Philippine President Rodrigo Duterte (l.) has ordered his government to seize all the gaming assets of Jack Lam, who fled the country last month after an alleged illegal online casino was found operating at his Fontana Casino. In addition, the president has doubled-down on his proposed ban on iGaming in announcing his 2017 budget.

Multiple officials linked to Lam bribery

Rodrigo Duterte, the president of the Philippines, continues to be a thorn in the side of the gaming industry in his country. Last week, he stepped up his attacks on junket king Jack Lam, and re-emphasized his bid to ban online gaming in the country.

Duterte has ordered the seizure of all gaming assets belonging to Lam, who was accused last month of bribery and economic sabotage.

Lam, the founder and principal shareholder of the Macau-based Jimei Group junket operation, operated in the Philippines at the Fontana Casino at Fontana Hot Spring Leisure Parks at Clark, and Fort Ilocandia Hotel and Casino in Laoag City, reports GGRAsia. The former property was the target of a raid last month that uncovered an alleged illegal online gambling ring. Both properties have since been shut down, and more than 1,300 Chinese workers were arrested. Lam has since fled the country; his whereabouts are currently unknown.

“We have been cheated for so long” by Lam, said Duterte. “We have not been able to determine how much we lost. I am sequestering his properties.”

Lam has also been implicated in the alleged $1 million bribery of three Bureau of Immigration officials. The money was reportedly paid to speed the release of the Chinese illegals arrested in November.

BI Associate Commissioners Al Argosino and Michael Robles and retired Police General Charles Calima have been dismissed due to the allegations; Duterte has promised they will “face the full force of the law.” Argosino and Robles, who have already turned over P30 million (US$600,700) of the P50 million they allegedly received from Lam or his associates, claim they were framed while conducting a covert investigation.

The Star newspaper reports that Justice Secretary Vitaliano Aguirre II is willing to step down because of the scandal; the Department of Justice oversees the BI.

“I have no problem in resigning or being out of the government,” Aguirre said. “Here in the DOJ, there could be corrupt officials, but I believe there are much more honest ones. If we are to fight corruption, we have to start from our own backyards.”

The rest of the money is still missing, Aguirre said. Argosino and Robles have accused retired Police Superintendent Wally Sombrero of acting as an intermediary between government officials and so-called “gambling lords” like Jack Lam. Sombero allegedly took P2 million (US$40,000) for his part in the bribery, while P18 million ($360,000) went to BI Intelligence Division chief Charles Calima Jr. Calima and his assistant Edward Chan have also been fired.

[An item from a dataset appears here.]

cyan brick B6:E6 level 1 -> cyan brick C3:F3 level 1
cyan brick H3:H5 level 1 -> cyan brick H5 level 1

Also implicated in the case: BI Commissioner Jaime Morente and journalist Ramon Tulfo, who exposed the extortion in his newspaper column earlier this month. Sombero, Calima and Tulfo have all denied the allegations.

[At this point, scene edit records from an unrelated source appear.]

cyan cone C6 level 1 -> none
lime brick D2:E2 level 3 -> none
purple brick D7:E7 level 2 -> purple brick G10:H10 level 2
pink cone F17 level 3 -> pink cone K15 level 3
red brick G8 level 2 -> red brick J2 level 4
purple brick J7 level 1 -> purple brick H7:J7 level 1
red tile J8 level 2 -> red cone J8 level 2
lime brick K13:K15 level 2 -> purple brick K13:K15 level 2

Argosino and Robles are laying low in the wake of the accusations. “We are now in hiding, because what we bumped into is no small syndicate,” Argosino said in a radio interview. “We just hope to be given protection.”

For iGaming, the news just got worse. Soon after taking office in June, Duterte said he would ban all online gaming in the Philippines, and in August shut down outlets of PhilWeb, which operates iGaming parlors across the country. Later, he said iGaming could be conducted if fully licensed and taxed, and avoided locations near schools and churches. But last week, in an address on the 2017 budget, Duterte was back to his old tricks.

“I am ordering the closure of all online gaming,” Duterte said in the speech, citing widespread corruption in the granting of iGaming licenses.

He ordered Justice Secretary Vitaliano Aguirre II to assemble a task force to investigate the operations of online gaming. There was no timetable set to eliminate iGaming from the Philippines, but the closure of iGaming would cost its regulator, the Philippines Amusement and Gaming Corporation (PAGCOR) more than P10 billion (US$200 million).

PAGCOR Chairwoman Andrea Domingo says her agency will try to replace that revenue by concentrating on bringing foreign high rollers to the nation’s casinos, some run by PAGCOR, but all that pay taxes to PAGCOR.